We were both still feeling tired, and decided not to worry about making sure we snorkeled today – “we’ll just walk around a bit.”  Then we saw the spinner dolphins in the bay, and raced back to our room, got in our snorkel gear, and headed to the water.

We watched them for a while from the beach – they are SO AWESOME!!  They jump out of the water and spin (hence the name) and do somersaults, and there were so many.  Apparently this bay is one of their resting sites.  You aren’t supposed to bother them, and once you’re actually in the water you can’t really see them anymore unless you do bother them – they’re often behind a swell.

We snorkeled for awhile.  High-ish surf, low-ish visibility today, but we didn’t care; we got to float in warm water and see some fish, which is all that really matters – plus we were in the water with a school of dolphins, which we COULD see every now and then.

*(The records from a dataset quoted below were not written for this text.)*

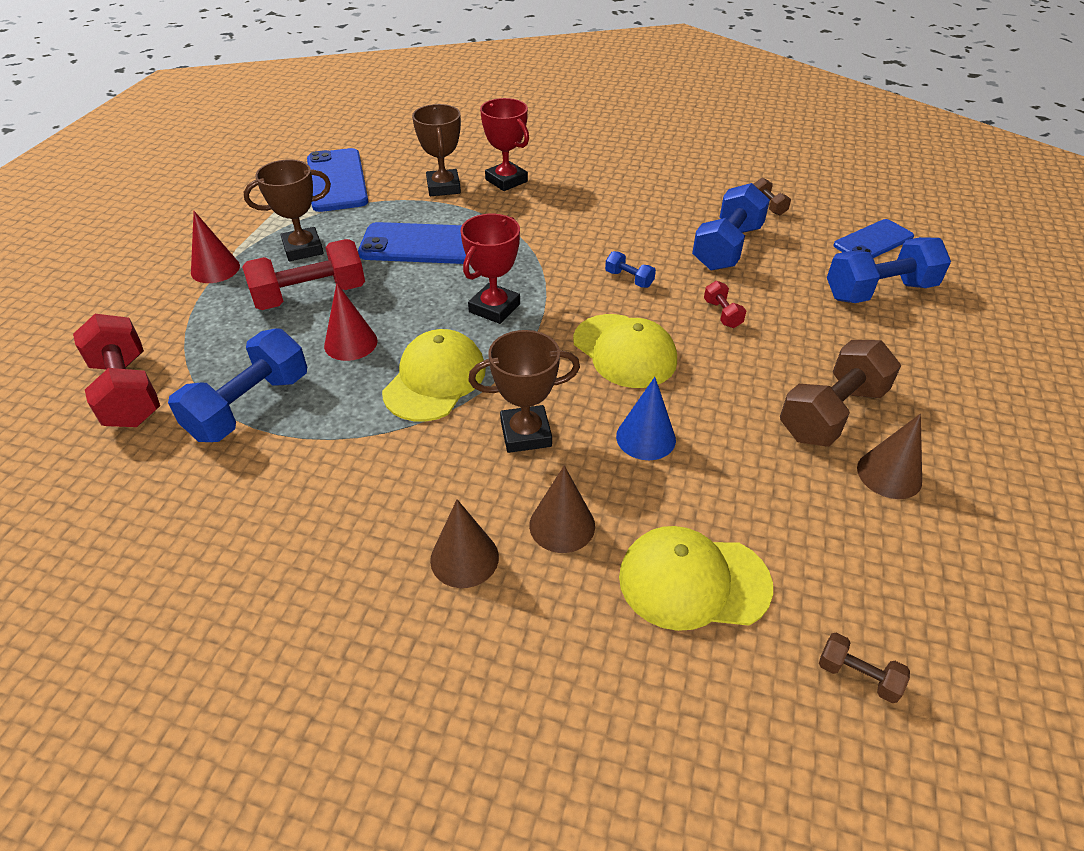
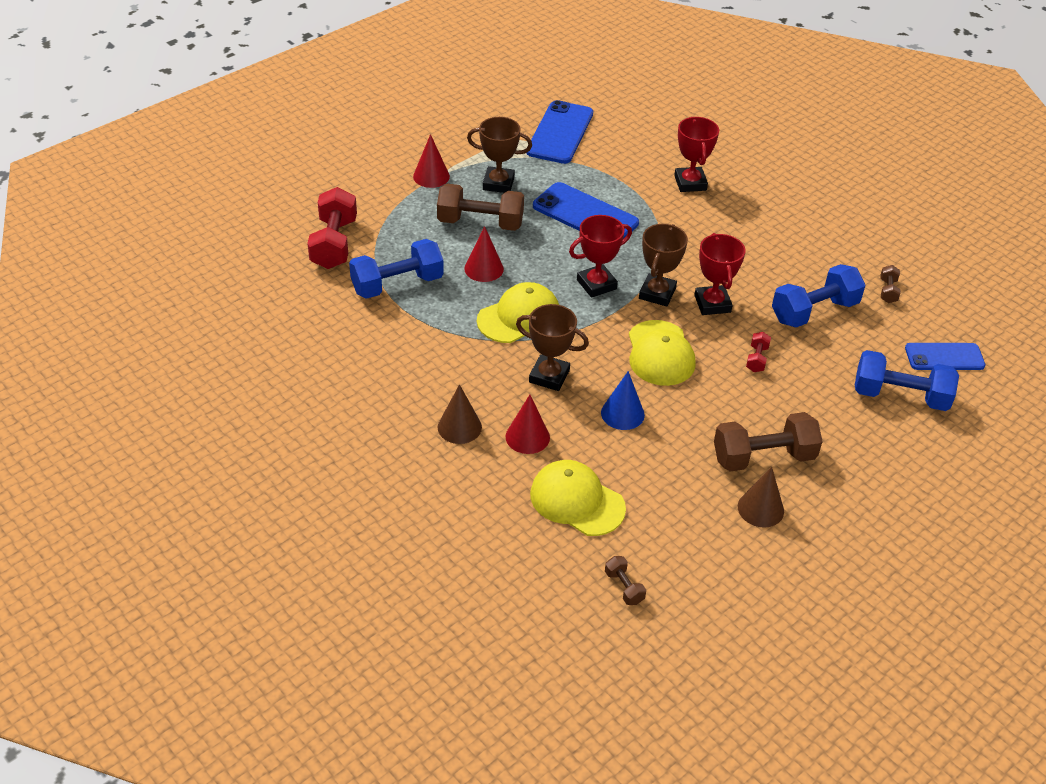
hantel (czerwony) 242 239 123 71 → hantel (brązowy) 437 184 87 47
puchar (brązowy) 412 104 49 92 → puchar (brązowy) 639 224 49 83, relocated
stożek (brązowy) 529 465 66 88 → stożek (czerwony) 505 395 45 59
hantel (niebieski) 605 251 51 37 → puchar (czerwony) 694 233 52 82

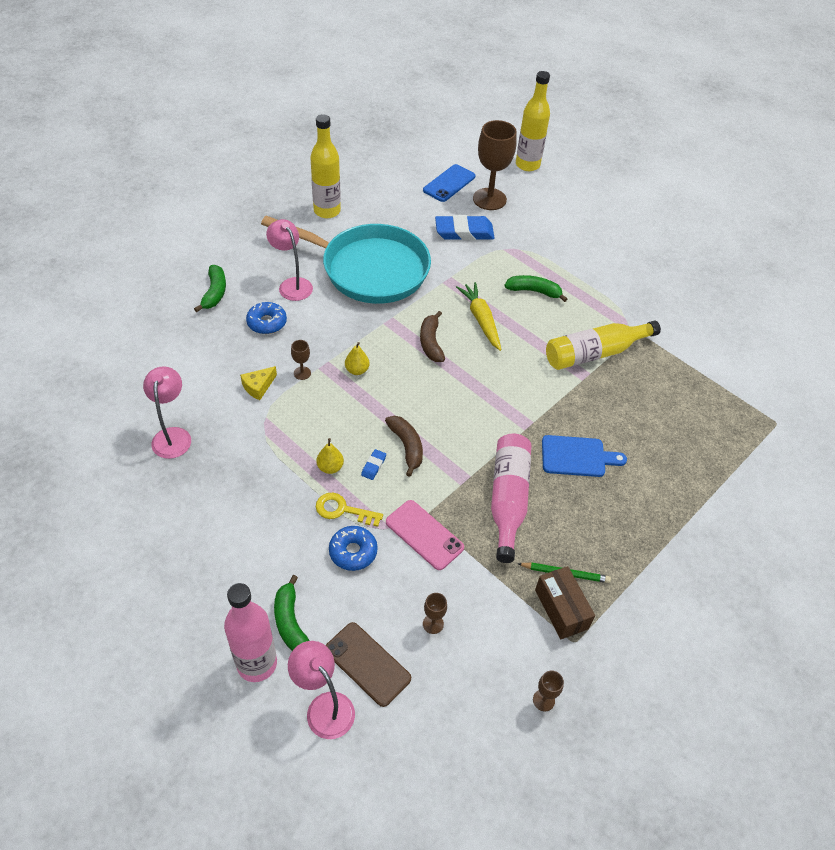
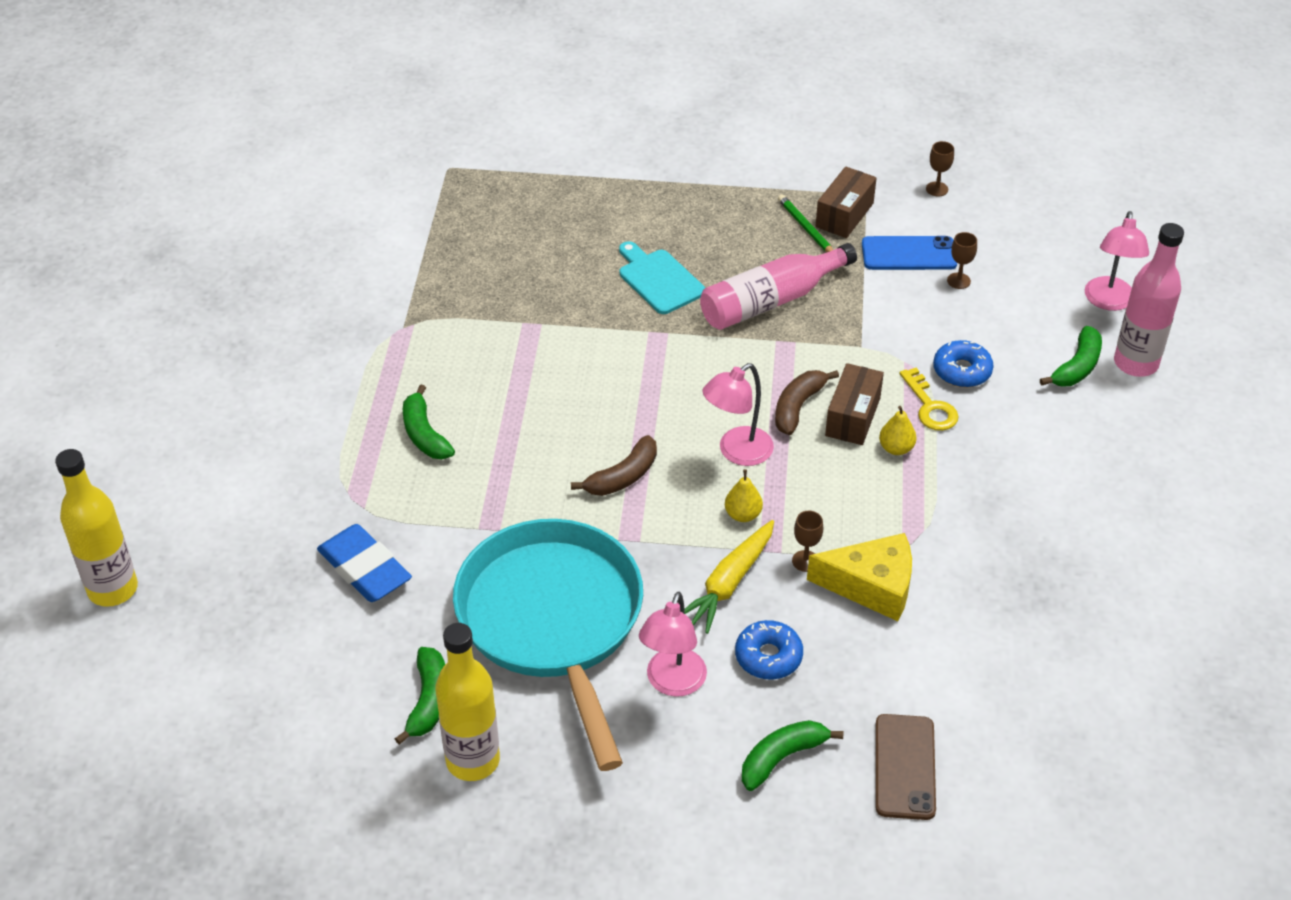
lampka (różowy) 143 366 48 93 → lampka (różowy) 703 363 71 103, relocated
ser (żółty) 240 366 37 34 → ser (żółty) 807 533 105 88, x1.81
telefon (brązowy) 325 622 86 85 → telefon (brązowy) 876 714 60 106, relocated
gumka do mazania (niebieski) 361 449 25 31 → pudełko (brązowy) 825 363 59 82
telefon (różowy) 386 500 78 70 → -
telefon (niebieski) 423 164 52 38 → telefon (niebieski) 862 236 95 34, relocated
marchewka (żółty) 456 282 45 69 → marchewka (żółty) 684 520 90 114, relocated
kielich (brązowy) 473 120 44 90 → -
deska do krojenia (niebieski) 542 435 85 42 → deska do krojenia (turkusowy) 619 241 86 73
butelka (żółty) 546 321 115 49 → -
- → banan (zielony) 395 647 50 98

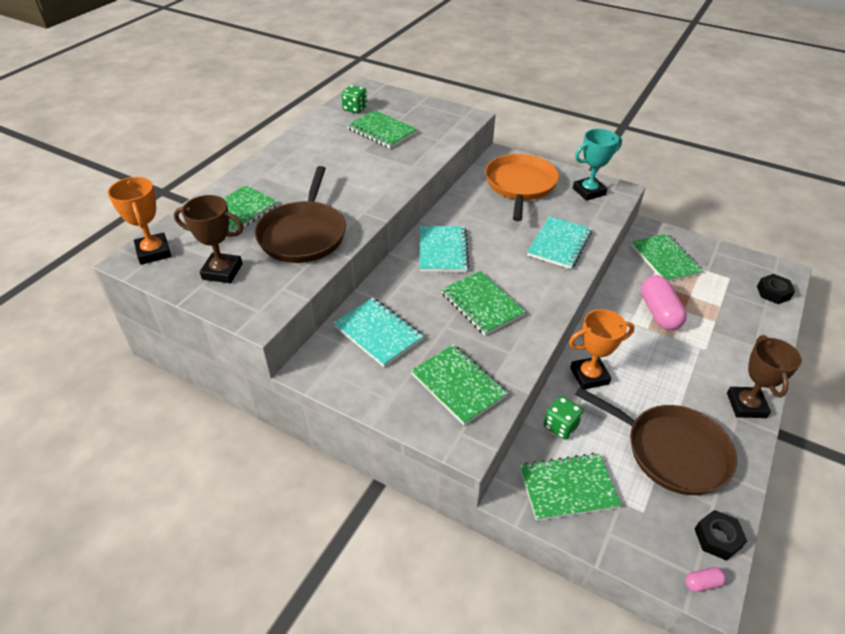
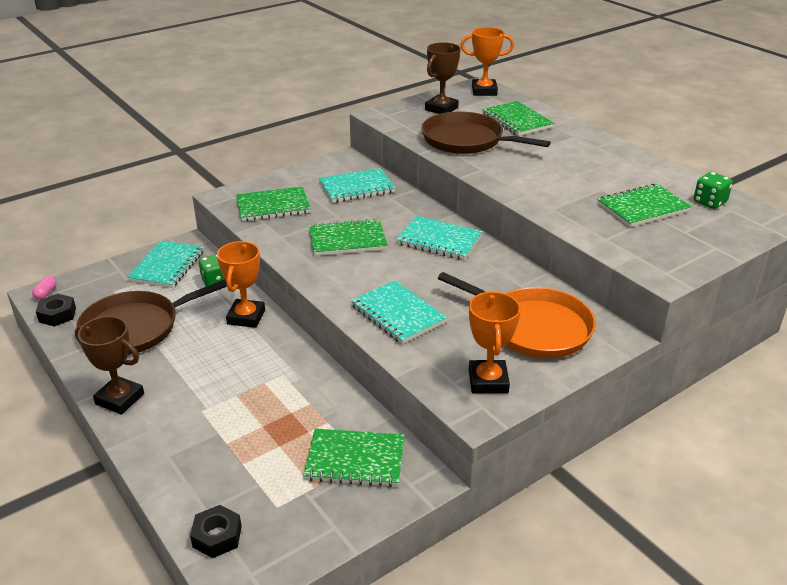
zeszyt (zielony) 520 453 101 68 → zeszyt (turkusowy) 127 241 77 47
puchar (turkusowy) 573 129 49 72 → puchar (pomarańczowy) 469 291 52 102
kapsułka (różowy) 641 275 46 55 → -

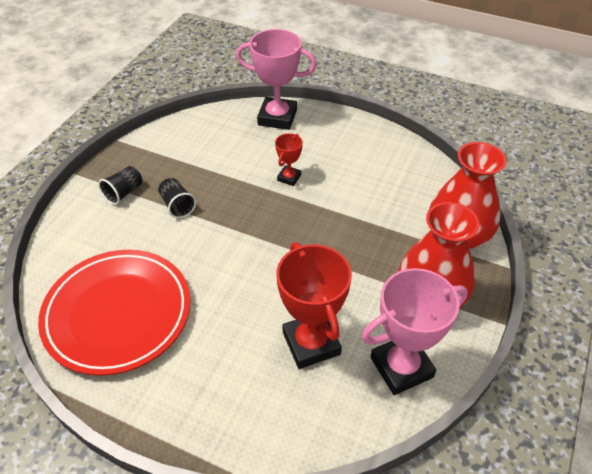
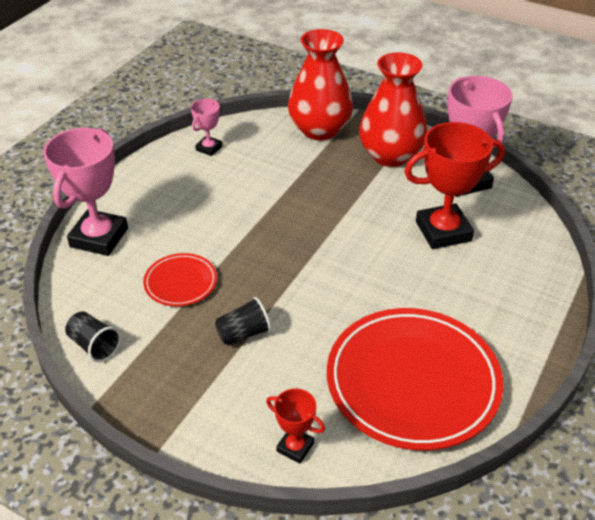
szklanka (czarny) 98 166 44 39 → szklanka (czarny) 65 312 56 50, relocated
puchar (czerwony) 275 133 28 53 → puchar (czerwony) 266 388 59 76, relocated
- → talerz (czerwony) 143 253 74 53
- → puchar (różowy) 191 99 31 57

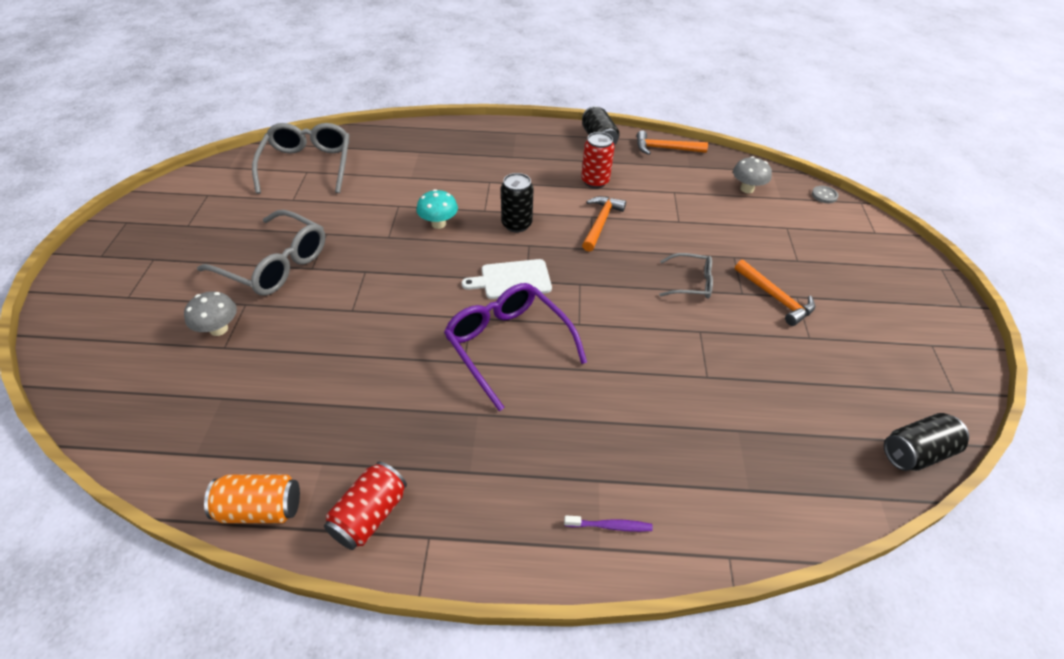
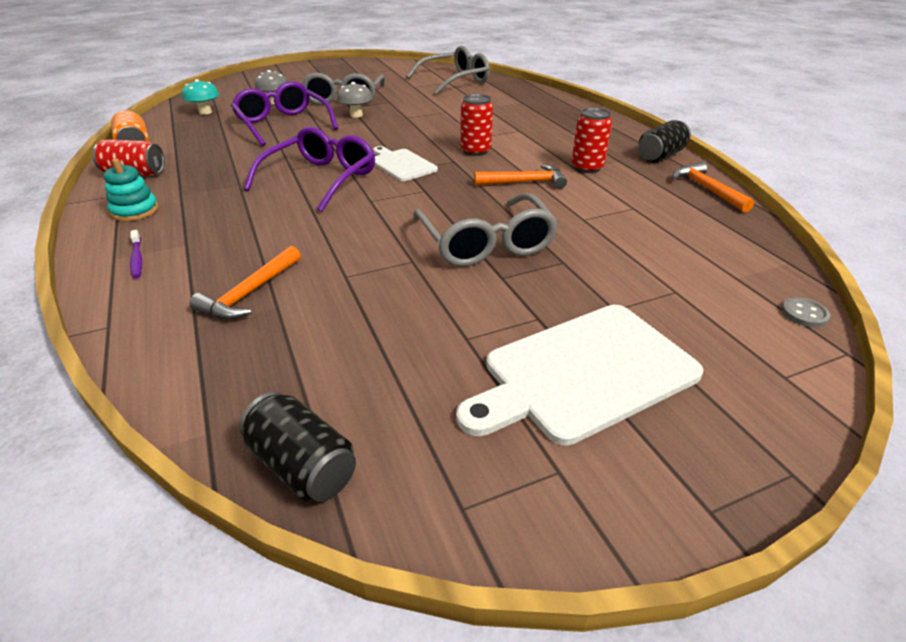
grzyb (turkusowy) 416 189 42 40 → grzyb (turkusowy) 182 79 37 36, relocated
puszka (czarny) 501 173 33 59 → puszka (czerwony) 460 94 33 62
okulary (szary) 659 253 54 46 → okulary (szary) 413 193 145 73, x1.82
grzyb (szary) 733 156 39 37 → grzyb (szary) 337 82 35 36, relocated
młotek (pomarańczowy) 735 260 80 66 → młotek (pomarańczowy) 190 246 111 74, relocated
- → zabawka nakładanka (turkusowy) 103 158 56 63
- → okulary (fioletowy) 231 81 107 65
- → deska do krojenia (biały) 456 305 247 141

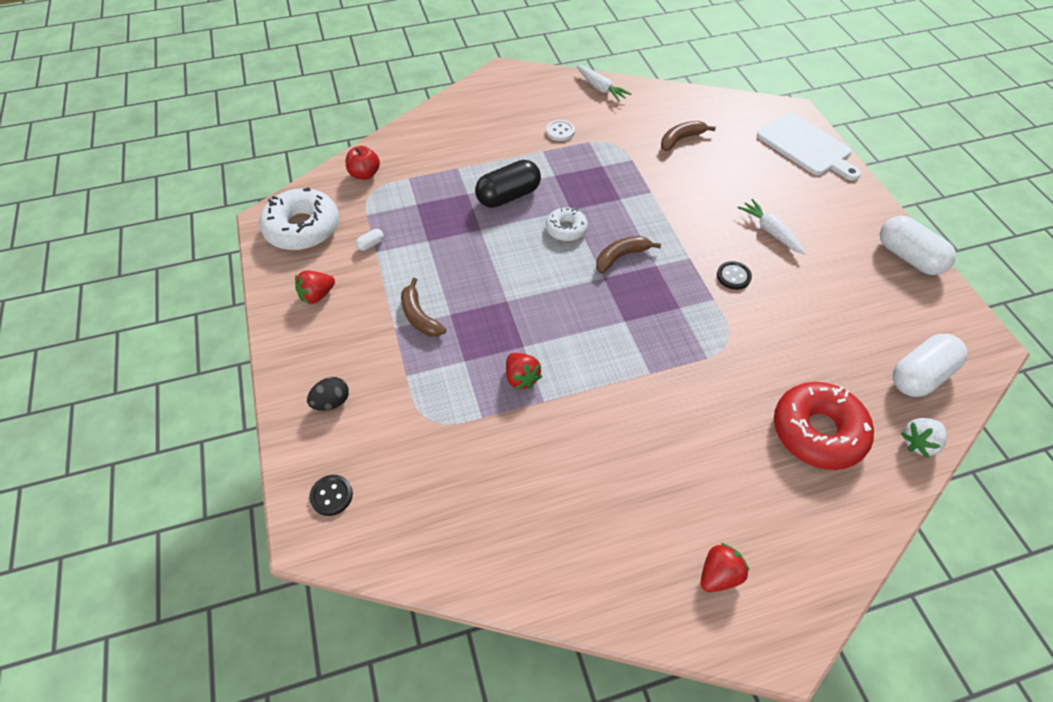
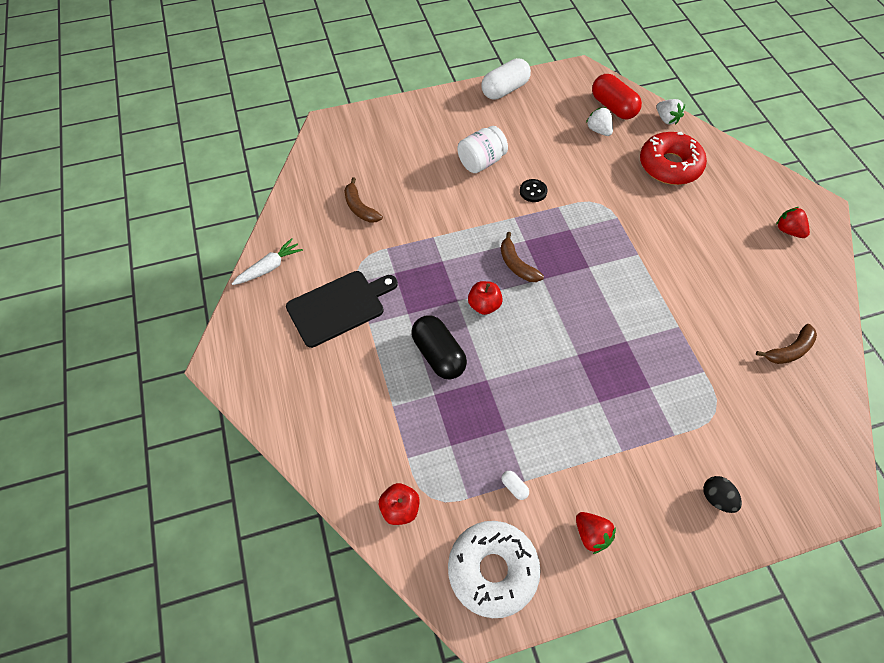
guzik (czarny) 309 475 44 41 → -
banan (brązowy) 401 278 45 59 → banan (brązowy) 756 324 61 40, relocated
truskawka (czerwony) 506 353 36 36 → -
guzik (biały) 546 120 29 21 → deska do krojenia (czarny) 286 271 112 77
donut (biały) 546 207 42 34 → jabłko (czerwony) 468 281 35 34
marchewka (biały) 737 199 68 55 → słoik (biały) 457 126 51 47
deska do krojenia (biały) 757 113 104 68 → -
kapsułka (biały) 893 334 74 63 → kapsułka (czerwony) 592 74 50 45
- → truskawka (biały) 586 107 27 29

We were heading back to our room when we passed these covered lounge-chair things, overlooking the dolphins and not too far from the pool grill.  We stopped to consider them, and an attendant came up to us with glasses of ice water.  We asked if they served lunch in these things; he said yes.  That decided it – we spent the next several hours in our covered double-lounger, watching the dolphins, having lunch, taking pictures, napping.  Attendants came by periodically to: refill our water; bring us lunch; give us chilled cucumber slices for our eyes; give us chilled wet towels, spritz our faces with an Evian mister – it was unbelievably, amazingly the coolest thing ever (you can see some photos here – be sure to check out the Lis cucumber series…).

We are back in the room now, resting up from our exertions, and thinking about trying out The Lodge for dinner.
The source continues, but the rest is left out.